Une équipe interdisciplinaire de chercheurs, dirigée par les universités de Cambridge et de Tübingen, a rassemblé des mesures de la taille du corps et du cerveau de plus de 300 fossiles du genre Homo trouvés à travers le monde.
En combinant ces données avec une reconstruction des climats régionaux du monde au cours du dernier million d’années, ils ont identifié le climat spécifique vécu par chaque fossile lorsqu’il était un être humain vivant.
L’étude révèle que la taille moyenne du corps humain a considérablement fluctué au cours du dernier million d’années, les corps plus gros évoluant dans des régions plus froides. On pense qu’une plus grande taille agit comme un tampon contre les températures plus froides : moins de chaleur est perdue par un corps lorsque sa masse est grande par rapport à sa surface. Les résultats sont publiés aujourd’hui dans la revue Communication Nature.
Notre espèce, Homo sapiens, est apparue il y a environ 300 000 ans en Afrique. Le genre Homo existe depuis bien plus longtemps et comprend les Néandertaliens et d’autres espèces apparentées éteintes telles que Homo habilis et Homo erectus.
Un trait déterminant de l’évolution de notre genre est une tendance à l’augmentation de la taille du corps et du cerveau ; par rapport aux espèces antérieures telles que Homo habilis, nous sommes 50 % plus lourds et notre cerveau est trois fois plus gros. Mais les moteurs de ces changements restent très débattus.
Notre étude indique que le climat – en particulier la température – a été le principal moteur des changements de taille corporelle au cours du dernier million d’années. »
Andrea Manica, professeur et chercheur, Département de zoologie, Université de Cambridge
Il a ajouté : « Nous pouvons voir d’après les personnes vivant aujourd’hui que celles qui vivent dans des climats plus chauds ont tendance à être plus petites et celles qui vivent dans des climats plus froids ont tendance à être plus grandes. Nous savons maintenant que les mêmes influences climatiques sont à l’œuvre depuis un million d’années. «
Les chercheurs ont également examiné l’effet des facteurs environnementaux sur la taille du cerveau dans le genre Homo, mais les corrélations étaient généralement faibles.
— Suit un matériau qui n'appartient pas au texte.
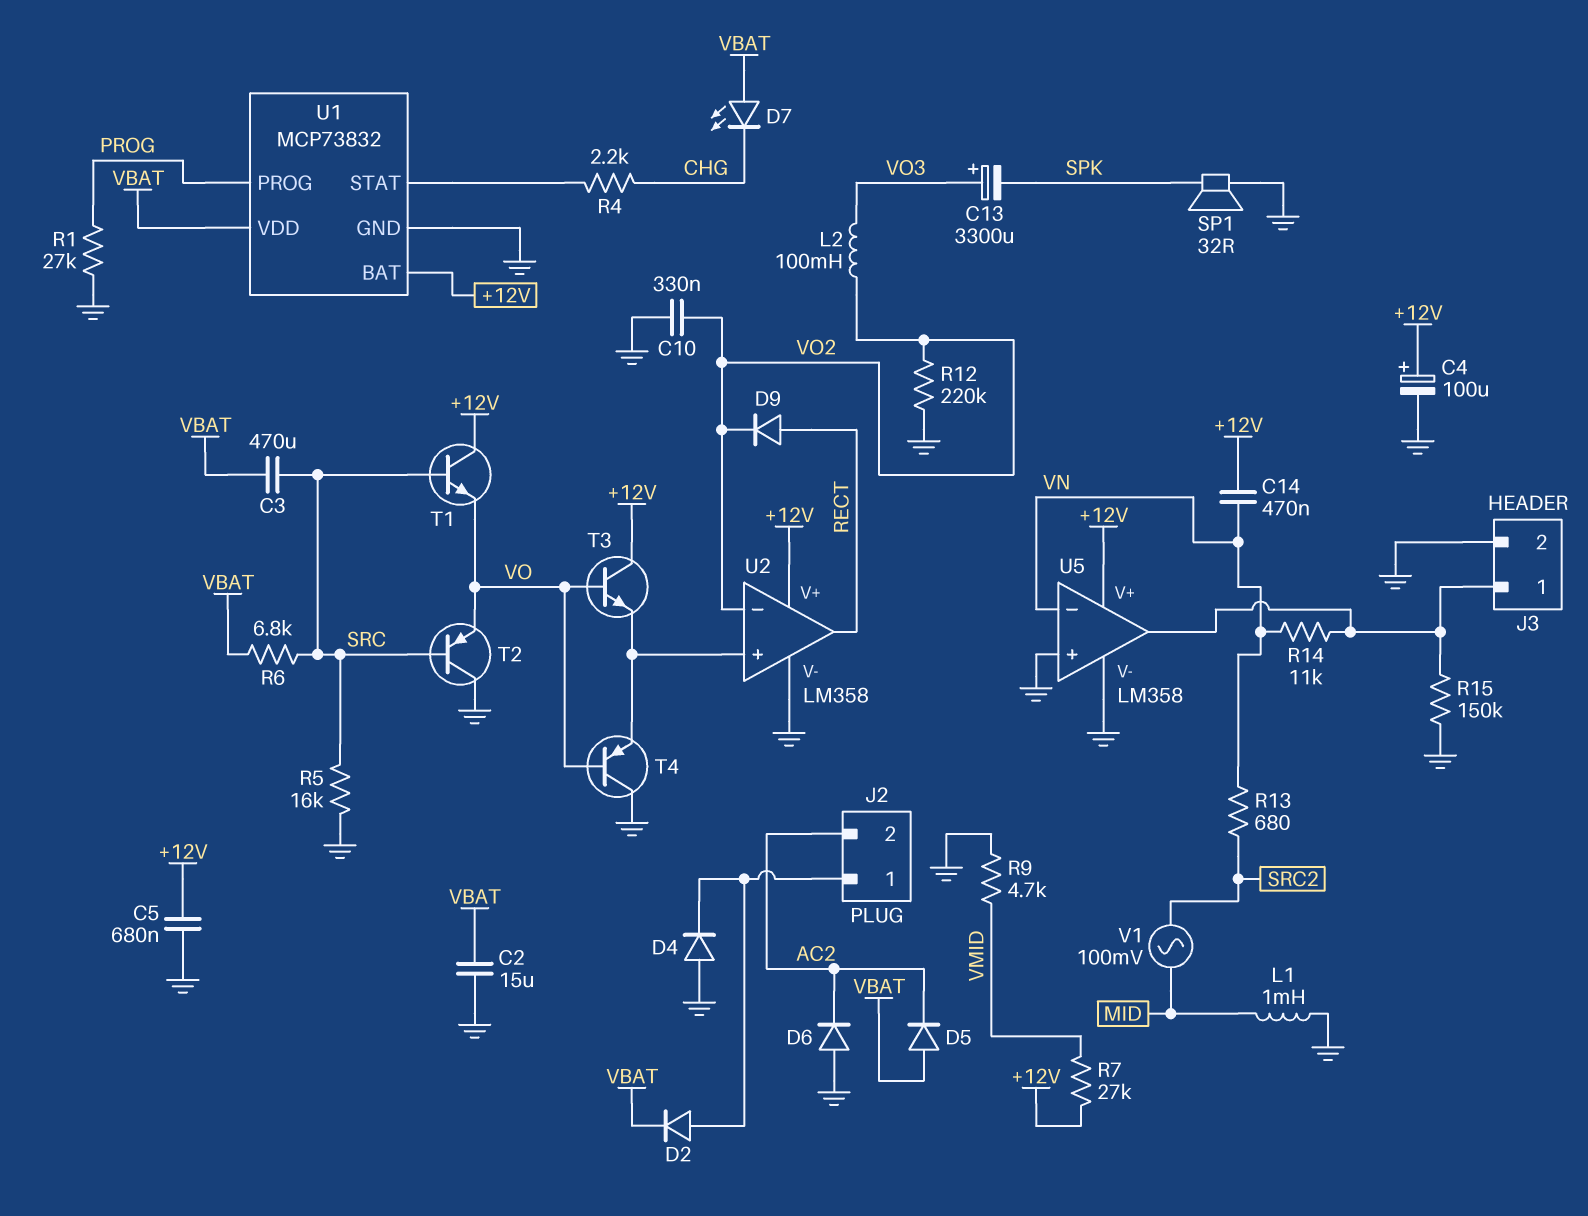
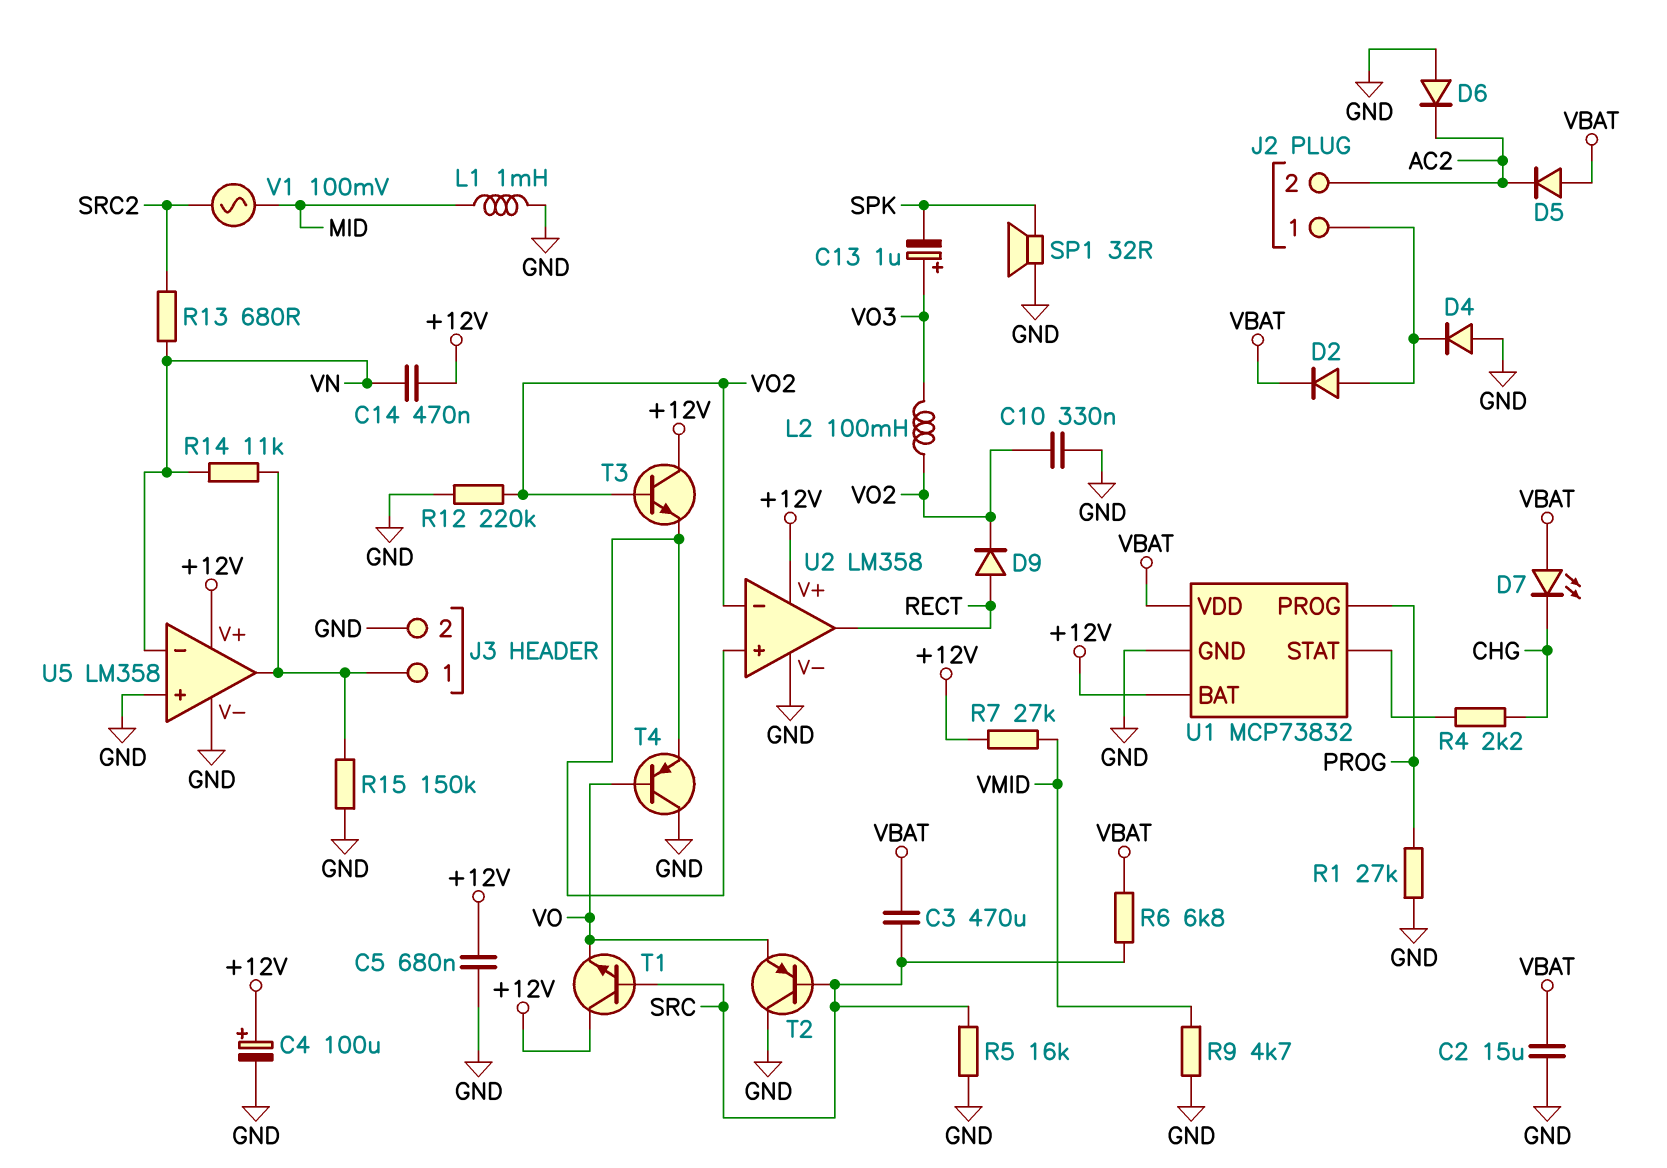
C13: 3300uF (plus VO3, minus SPK) -> 1uF (plus VO3, minus SPK)
T3: NPN (B VO, C +12V, E U2/in+) -> NPN (B VO2, C +12V, E U2/in+)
La taille du cerveau avait tendance à être plus grande lorsque Homo vivait dans des habitats avec moins de végétation, comme les steppes ouvertes et les prairies, mais aussi dans des zones écologiquement plus stables. En combinaison avec des données archéologiques, les résultats suggèrent que les personnes vivant dans ces habitats chassaient les gros animaux comme nourriture – une tâche complexe qui aurait pu conduire à l’évolution de cerveaux plus gros.
« Nous avons découvert que différents facteurs déterminent la taille du cerveau et la taille du corps – ils ne sont pas soumis aux mêmes pressions évolutives. L’environnement a une influence beaucoup plus grande sur la taille de notre corps que la taille de notre cerveau », a déclaré le Dr Manuel Will de l’Université de Tübingen, Allemagne, premier auteur de l’étude.
Il a ajouté : « Il y a une influence environnementale indirecte sur la taille du cerveau dans des zones plus stables et ouvertes : la quantité de nutriments provenant de l’environnement devait être suffisante pour permettre le maintien et la croissance de notre cerveau volumineux et particulièrement énergivore. »
Cette recherche suggère également que les facteurs non environnementaux étaient plus importants pour conduire des cerveaux plus gros que le climat, les principaux candidats étant les défis cognitifs supplémentaires de vies sociales de plus en plus complexes, de régimes alimentaires plus diversifiés et de technologies plus sophistiquées.
Les chercheurs disent qu’il existe de bonnes preuves que le corps humain et la taille du cerveau continuent d’évoluer. Le corps humain s’adapte toujours à différentes températures, les personnes de plus grande taille vivant en moyenne dans des climats plus froids aujourd’hui. La taille du cerveau de notre espèce semble avoir diminué depuis le début de l’Holocène (il y a environ 11 650 ans).
La dépendance croissante à l’égard de la technologie, telle que l’externalisation de tâches complexes vers des ordinateurs, pourrait entraîner une contraction encore plus importante des cerveaux au cours des prochains milliers d’années.
« C’est amusant de spéculer sur ce qui arrivera à la taille du corps et du cerveau à l’avenir, mais nous devons faire attention à ne pas trop extrapoler sur le dernier million d’années car tant de facteurs peuvent changer », a déclaré Manica.